단순히 위의 예제와 구현 코드만 본다면 어렵지 않다.

fun main() {

    arr = intArrayOf(1, 4, 7, 9, 11, 13, 16, 17, 21, 22, 25, 28)

    val key = 22
    var left = 0
    var right = arr.lastIndex

    while (left <= right) {
        val mid = (left + right) / 2

        if (arr[mid] == key) {
            println(mid)
            break
        } else if (arr[mid] > key) {
            right = mid - 1
        } else {
            left = mid + 1
        }
    }
}

 

예시1)  입국심사.

https://www.acmicpc.net/problem/3079

 

3079번: 입국심사

첫째 줄에 N과 M이 주어진다. (1 ≤ N ≤ 100,000, 1 ≤ M ≤ 1,000,000,000) 다음 N개 줄에는 각 심사대에서 심사를 하는데 걸리는 시간인 Tk가 주어진다. (1 ≤ Tk ≤ 109)

www.acmicpc.net

 

M명 N개의 입국 심사대
k번 심사대에 심사 시간 Tk

 

1 ≤ N ≤ 100_000 

1 ≤ M ≤ 1_000_000_000
각 심사대마다 소요 시간(1 ≤ Tk ≤ 10^9)

심사를 마치는데 걸리는 시간의 최솟값

 

예)

1번 심사대 소요시간 7 - 1 3 5 6

2번 심사대 소요시간 10 - 2 4

 

7초후 - 1번 완료, 14초후 3번 완료, 21초 후 5번 완료, 28초 후 6번 완료

10초뒤 2번 완료, 20초뒤 4번 완료

 

문제를 이해하고 예시를 봐도 어떻게 문제를 해결할 수 있을지 감이 오지 않는다.

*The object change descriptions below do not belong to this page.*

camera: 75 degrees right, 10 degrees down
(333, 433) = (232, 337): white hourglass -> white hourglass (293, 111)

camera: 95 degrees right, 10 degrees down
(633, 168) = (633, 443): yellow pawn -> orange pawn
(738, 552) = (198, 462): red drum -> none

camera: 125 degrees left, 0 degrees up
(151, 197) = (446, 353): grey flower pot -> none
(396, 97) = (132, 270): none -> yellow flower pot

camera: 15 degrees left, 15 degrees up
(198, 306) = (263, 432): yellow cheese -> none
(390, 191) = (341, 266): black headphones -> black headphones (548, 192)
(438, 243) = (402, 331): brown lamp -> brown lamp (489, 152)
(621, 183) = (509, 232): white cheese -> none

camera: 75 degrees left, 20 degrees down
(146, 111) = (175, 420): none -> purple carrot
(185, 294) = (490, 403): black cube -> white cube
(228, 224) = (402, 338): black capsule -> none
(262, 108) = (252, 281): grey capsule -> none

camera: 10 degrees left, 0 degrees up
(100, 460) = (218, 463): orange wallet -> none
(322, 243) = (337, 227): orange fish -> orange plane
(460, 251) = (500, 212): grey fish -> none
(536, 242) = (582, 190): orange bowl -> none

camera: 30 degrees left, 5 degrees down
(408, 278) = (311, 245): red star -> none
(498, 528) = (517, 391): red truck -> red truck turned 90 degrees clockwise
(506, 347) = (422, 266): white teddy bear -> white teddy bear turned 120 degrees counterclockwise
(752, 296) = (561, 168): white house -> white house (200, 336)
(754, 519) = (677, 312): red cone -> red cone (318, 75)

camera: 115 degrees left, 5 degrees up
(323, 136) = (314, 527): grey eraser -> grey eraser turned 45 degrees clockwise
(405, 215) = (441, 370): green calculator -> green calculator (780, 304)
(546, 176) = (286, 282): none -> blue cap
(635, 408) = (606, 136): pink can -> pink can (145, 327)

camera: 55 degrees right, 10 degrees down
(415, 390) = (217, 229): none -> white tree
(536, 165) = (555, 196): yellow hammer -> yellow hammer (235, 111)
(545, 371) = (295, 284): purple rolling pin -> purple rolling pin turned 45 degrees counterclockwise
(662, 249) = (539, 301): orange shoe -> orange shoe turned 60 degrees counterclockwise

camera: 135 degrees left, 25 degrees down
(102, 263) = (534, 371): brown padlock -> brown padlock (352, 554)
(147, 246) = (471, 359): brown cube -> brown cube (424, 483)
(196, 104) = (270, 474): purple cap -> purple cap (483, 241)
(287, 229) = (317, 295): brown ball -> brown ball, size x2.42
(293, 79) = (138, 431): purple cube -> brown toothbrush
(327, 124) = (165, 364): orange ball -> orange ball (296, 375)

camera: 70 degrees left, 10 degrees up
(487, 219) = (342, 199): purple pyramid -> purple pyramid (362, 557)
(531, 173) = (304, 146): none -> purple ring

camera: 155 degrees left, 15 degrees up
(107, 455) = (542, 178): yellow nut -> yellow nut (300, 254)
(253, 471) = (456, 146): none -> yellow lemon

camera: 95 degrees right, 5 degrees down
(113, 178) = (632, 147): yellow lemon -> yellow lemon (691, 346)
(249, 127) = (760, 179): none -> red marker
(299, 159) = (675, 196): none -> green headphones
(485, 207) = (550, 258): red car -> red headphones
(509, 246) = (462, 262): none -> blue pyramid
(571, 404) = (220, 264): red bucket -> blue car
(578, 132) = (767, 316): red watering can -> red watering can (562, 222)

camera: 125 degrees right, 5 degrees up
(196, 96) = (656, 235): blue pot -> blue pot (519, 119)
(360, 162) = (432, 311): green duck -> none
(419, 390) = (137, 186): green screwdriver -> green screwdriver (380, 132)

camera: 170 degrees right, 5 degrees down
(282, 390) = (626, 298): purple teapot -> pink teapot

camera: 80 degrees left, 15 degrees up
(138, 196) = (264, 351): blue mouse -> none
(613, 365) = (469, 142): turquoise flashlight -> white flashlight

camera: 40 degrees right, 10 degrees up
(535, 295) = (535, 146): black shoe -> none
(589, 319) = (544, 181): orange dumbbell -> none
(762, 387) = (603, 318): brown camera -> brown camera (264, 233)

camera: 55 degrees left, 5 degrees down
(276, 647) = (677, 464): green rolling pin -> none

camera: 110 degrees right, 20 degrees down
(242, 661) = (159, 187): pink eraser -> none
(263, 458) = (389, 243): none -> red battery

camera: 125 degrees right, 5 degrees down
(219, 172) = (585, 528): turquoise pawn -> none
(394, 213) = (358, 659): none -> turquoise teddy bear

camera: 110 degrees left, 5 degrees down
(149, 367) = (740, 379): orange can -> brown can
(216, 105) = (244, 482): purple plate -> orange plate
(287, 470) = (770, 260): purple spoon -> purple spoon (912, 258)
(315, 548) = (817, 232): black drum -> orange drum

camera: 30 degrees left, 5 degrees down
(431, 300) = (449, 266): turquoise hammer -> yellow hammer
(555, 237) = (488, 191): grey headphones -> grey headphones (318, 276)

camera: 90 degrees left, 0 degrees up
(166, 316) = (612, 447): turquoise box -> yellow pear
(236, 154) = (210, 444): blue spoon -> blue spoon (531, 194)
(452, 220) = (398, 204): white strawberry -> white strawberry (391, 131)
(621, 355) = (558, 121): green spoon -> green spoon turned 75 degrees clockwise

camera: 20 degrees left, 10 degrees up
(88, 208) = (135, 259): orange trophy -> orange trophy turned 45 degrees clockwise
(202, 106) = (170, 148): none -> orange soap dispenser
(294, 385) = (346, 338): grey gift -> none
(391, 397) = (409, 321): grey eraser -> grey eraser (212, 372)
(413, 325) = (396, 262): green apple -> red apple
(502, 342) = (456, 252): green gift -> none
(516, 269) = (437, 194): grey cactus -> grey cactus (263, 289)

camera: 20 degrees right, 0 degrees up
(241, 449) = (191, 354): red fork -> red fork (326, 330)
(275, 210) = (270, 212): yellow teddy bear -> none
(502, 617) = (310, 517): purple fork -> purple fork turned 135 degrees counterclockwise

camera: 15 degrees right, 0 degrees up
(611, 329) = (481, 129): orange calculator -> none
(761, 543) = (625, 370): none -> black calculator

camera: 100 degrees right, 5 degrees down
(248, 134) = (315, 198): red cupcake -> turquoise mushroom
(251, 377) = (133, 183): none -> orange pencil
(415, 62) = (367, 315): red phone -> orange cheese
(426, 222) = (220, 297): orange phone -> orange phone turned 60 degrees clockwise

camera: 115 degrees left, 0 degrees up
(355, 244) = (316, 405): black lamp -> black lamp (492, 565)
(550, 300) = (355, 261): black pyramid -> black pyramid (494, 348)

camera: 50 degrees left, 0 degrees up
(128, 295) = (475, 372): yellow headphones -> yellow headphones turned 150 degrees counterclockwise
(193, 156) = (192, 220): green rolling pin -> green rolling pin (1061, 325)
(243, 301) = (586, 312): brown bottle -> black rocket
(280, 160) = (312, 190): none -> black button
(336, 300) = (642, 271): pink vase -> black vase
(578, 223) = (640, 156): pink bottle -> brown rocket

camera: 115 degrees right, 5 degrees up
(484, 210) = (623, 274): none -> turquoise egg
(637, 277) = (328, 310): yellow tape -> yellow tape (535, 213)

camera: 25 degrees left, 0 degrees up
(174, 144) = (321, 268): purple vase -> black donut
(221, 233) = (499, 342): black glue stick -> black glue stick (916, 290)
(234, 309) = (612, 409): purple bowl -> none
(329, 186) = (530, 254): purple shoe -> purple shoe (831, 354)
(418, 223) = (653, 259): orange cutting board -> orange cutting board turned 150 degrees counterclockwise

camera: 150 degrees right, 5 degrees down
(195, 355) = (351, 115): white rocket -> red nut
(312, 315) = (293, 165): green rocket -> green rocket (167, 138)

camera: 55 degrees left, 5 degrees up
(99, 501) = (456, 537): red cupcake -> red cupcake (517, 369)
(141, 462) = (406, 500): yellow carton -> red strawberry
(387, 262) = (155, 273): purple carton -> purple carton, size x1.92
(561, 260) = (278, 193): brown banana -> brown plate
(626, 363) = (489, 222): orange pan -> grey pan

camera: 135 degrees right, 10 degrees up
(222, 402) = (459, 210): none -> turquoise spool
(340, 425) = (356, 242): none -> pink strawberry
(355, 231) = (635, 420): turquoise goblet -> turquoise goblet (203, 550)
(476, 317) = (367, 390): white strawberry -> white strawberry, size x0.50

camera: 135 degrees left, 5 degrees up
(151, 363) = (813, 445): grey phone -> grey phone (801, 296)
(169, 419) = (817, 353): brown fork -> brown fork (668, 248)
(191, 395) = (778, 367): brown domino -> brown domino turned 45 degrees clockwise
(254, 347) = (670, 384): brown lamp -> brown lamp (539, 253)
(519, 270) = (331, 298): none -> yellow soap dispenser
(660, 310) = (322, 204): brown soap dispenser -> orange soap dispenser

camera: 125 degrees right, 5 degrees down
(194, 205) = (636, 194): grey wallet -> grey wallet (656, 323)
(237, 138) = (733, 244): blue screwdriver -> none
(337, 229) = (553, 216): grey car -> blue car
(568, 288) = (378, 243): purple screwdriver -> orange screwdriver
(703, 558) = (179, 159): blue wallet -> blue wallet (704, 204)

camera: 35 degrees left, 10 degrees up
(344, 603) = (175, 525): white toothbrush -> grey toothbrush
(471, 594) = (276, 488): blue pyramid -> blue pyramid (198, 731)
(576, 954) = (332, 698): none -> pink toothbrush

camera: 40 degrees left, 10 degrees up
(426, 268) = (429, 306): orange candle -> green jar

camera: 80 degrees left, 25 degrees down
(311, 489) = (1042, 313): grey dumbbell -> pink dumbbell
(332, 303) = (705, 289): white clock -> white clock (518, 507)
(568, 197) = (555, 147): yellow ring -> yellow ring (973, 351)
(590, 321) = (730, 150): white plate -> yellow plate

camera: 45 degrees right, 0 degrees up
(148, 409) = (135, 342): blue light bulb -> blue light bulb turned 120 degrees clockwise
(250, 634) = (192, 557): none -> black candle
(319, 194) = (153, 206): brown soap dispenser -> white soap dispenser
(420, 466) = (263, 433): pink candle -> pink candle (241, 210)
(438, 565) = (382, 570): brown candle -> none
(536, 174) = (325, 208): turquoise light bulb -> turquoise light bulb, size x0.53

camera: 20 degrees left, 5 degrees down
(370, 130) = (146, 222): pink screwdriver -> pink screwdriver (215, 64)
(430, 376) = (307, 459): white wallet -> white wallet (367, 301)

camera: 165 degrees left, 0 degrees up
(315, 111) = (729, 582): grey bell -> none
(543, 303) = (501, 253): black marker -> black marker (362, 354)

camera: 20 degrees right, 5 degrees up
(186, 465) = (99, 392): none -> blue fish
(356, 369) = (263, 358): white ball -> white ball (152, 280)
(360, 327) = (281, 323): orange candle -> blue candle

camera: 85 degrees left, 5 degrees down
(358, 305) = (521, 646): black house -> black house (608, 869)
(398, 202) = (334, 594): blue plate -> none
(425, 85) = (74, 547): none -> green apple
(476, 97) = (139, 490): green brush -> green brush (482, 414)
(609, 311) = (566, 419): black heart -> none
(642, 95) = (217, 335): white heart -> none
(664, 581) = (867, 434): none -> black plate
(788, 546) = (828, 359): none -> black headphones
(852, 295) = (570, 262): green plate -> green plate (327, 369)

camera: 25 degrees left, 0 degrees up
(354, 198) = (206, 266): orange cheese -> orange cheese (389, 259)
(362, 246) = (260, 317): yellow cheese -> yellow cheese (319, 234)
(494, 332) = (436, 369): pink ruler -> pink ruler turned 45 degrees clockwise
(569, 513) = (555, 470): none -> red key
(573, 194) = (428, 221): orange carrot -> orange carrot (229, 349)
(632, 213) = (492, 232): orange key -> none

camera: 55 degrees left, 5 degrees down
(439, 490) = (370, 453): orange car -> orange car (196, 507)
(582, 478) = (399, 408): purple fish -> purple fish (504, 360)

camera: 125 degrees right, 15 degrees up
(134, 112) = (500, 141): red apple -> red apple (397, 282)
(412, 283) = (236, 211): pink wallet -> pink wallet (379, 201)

이때, 비정상적으로 큰 입력값과, 최소값을 결정하는 문제이다. 혹시? 이진 탐색이 아닐까?

무엇을 결정하는가? "모든 인원의 심사시간"

 

* 이진 탐색 탐색의 결정화 문제는 다루는 숫자가 크기 때문에 가능하면 Long 타입을 사용한다.

 

left / right를 결정한다.

여기선,

var left: Long = 1 --> (1명, 1개의 검색대 소요시간 1초)
var right: Long = timeArr.maxOrNull()!! * m ( m명, 1개의 검색대 최대 소요시간)

 

*check() 주어진 심사시간에 모든 인원을 심사할 수 있는지 확인 한다.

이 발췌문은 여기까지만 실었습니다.